He bowed his head and murmured a brief hope that Boromir had found the peace in death that had eluded him in life. For such a warrior he hoped there had been many trumpets sounded on the other side, and feasting in his honour, for he imagined it a robust place where such souls as his found their final rest; one where heroes could still fight and win and leave all their weaknesses far behind.
When such a fellowship was formed it should not lightly be sundered; thin threads sent out to bind all of them together which, when severed, bled. And certainly he felt as if parts of himself were in disarray; one limb dead; others scattered. His heart was bruised. What was he if not a protector of those not gifted with elven senses, yet he had done nothing to save Frodo and Sam, who now must be struggling on towards Mordor alone, and though he had run until he had thought his heart would burst, Pippin and Merry had been saved through no efforts of his. He felt too restless to sleep although he knew he should take what rest he could. He told himself it was because he needed to see that the two hobbits were as safe as Mithrandir had told them; because they knew not what the fate of the ringbearer might be; and yet in his heart he knew this restlessness was because Aragorn was in another chamber like this one, also heartsore and weary, and had Legolas not foolishly come to love him too well, he would have taken him some mead and made him rest and reassured him that he had done all that could be done and far more. In allowing Aragorn to become more than a friend to him, he had become less than a friend himself. He thought of the pure-spirited loyalty that Sam showed Frodo and felt ashamed that he, one of the first born, should have so much to learn about true friendship from a gentle hobbit out of the Shire who thought himself no hero; who had killed no orc in his time; nor understood the language of birds; yet what stouter heart beat in Middle Earth than his, and what greater loyalty and friendship had anyone shown another than that gardener of the Shire to his dearest friend?

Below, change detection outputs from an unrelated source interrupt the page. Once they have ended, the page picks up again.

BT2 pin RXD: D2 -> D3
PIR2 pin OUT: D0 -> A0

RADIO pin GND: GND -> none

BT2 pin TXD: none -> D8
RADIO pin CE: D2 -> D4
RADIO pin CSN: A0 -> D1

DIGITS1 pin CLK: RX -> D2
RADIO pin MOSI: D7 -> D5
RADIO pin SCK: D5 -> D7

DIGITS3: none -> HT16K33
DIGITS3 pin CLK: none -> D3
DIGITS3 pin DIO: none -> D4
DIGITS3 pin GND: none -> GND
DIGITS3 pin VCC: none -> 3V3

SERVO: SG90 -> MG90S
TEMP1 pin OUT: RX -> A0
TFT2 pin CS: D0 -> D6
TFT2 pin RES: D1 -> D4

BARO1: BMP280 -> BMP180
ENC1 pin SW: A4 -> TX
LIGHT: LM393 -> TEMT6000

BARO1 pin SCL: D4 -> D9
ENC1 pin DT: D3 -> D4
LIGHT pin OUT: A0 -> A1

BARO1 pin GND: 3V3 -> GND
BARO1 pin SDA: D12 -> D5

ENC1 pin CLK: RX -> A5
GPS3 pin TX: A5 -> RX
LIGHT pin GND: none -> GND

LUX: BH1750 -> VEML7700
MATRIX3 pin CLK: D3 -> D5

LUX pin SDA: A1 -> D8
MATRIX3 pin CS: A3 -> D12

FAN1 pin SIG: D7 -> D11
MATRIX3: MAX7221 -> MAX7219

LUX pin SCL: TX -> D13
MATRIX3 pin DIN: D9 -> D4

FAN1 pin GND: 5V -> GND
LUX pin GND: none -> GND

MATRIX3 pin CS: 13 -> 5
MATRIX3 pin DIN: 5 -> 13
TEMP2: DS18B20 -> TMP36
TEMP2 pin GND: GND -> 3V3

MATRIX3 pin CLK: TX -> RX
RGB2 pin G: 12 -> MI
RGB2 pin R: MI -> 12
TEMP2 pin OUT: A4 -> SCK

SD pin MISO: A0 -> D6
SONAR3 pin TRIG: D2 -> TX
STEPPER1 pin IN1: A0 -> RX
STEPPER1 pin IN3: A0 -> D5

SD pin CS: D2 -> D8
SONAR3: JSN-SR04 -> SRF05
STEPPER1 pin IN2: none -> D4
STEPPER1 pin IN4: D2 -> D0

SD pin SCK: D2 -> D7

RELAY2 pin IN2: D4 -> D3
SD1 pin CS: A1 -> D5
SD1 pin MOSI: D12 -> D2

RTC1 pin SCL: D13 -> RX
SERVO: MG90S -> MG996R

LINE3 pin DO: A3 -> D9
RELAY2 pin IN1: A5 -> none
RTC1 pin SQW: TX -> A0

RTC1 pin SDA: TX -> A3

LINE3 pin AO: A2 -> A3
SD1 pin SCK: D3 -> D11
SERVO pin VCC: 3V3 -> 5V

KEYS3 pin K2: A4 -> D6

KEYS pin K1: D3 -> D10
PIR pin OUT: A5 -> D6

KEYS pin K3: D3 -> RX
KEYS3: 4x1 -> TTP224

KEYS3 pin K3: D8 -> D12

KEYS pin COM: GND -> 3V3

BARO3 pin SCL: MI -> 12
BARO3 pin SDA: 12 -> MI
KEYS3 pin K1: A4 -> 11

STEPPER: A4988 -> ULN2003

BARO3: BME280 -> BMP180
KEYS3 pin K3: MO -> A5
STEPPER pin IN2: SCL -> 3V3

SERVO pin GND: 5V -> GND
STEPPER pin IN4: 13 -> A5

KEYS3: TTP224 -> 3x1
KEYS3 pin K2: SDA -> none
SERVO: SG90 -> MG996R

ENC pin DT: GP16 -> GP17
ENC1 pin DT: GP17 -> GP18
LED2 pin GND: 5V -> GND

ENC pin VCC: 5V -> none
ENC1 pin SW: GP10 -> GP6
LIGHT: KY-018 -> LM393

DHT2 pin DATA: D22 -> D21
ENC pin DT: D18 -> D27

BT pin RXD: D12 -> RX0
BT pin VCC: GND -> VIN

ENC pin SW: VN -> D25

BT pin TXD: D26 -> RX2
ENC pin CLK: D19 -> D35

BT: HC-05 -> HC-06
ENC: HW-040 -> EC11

I am ashamed of what I have become, Legolas thought to himself. I am not only unworthy of Aragorn’s love; I am unworthy of my blood and kin. So the man cannot love you as you wish to be loved; you are alive, as is he, and the fate of Middle-Earth tilts upon the blade of a knife while you sigh in your bedchamber like a maiden counting flower petals whose rhyme has come out wrong….
“May I speak with you?”
Legolas turned to find Éomer standing in the doorway of his chamber, looking at him intently. The fellow was taller than he remembered, and his long hair reminded the elf of a horse’s mane; it had the same coarse vigour, the same unexpected beauty when the firelight turned its golden strands to bronze. Éomer’s skin was ruddy, his eyes clear and free of doubt. A handsome man, certainly, broad-shouldered and well made, confident and direct. A man much better as an ally than an enemy and one who had shown himself a true warrior in battle. He was spattered in blood and stank of sweat and death. Nor did Legolas think one would have needed to be an elf to know at once that the young warrior had ridden hard and fast to come to the relief of his uncle’s people.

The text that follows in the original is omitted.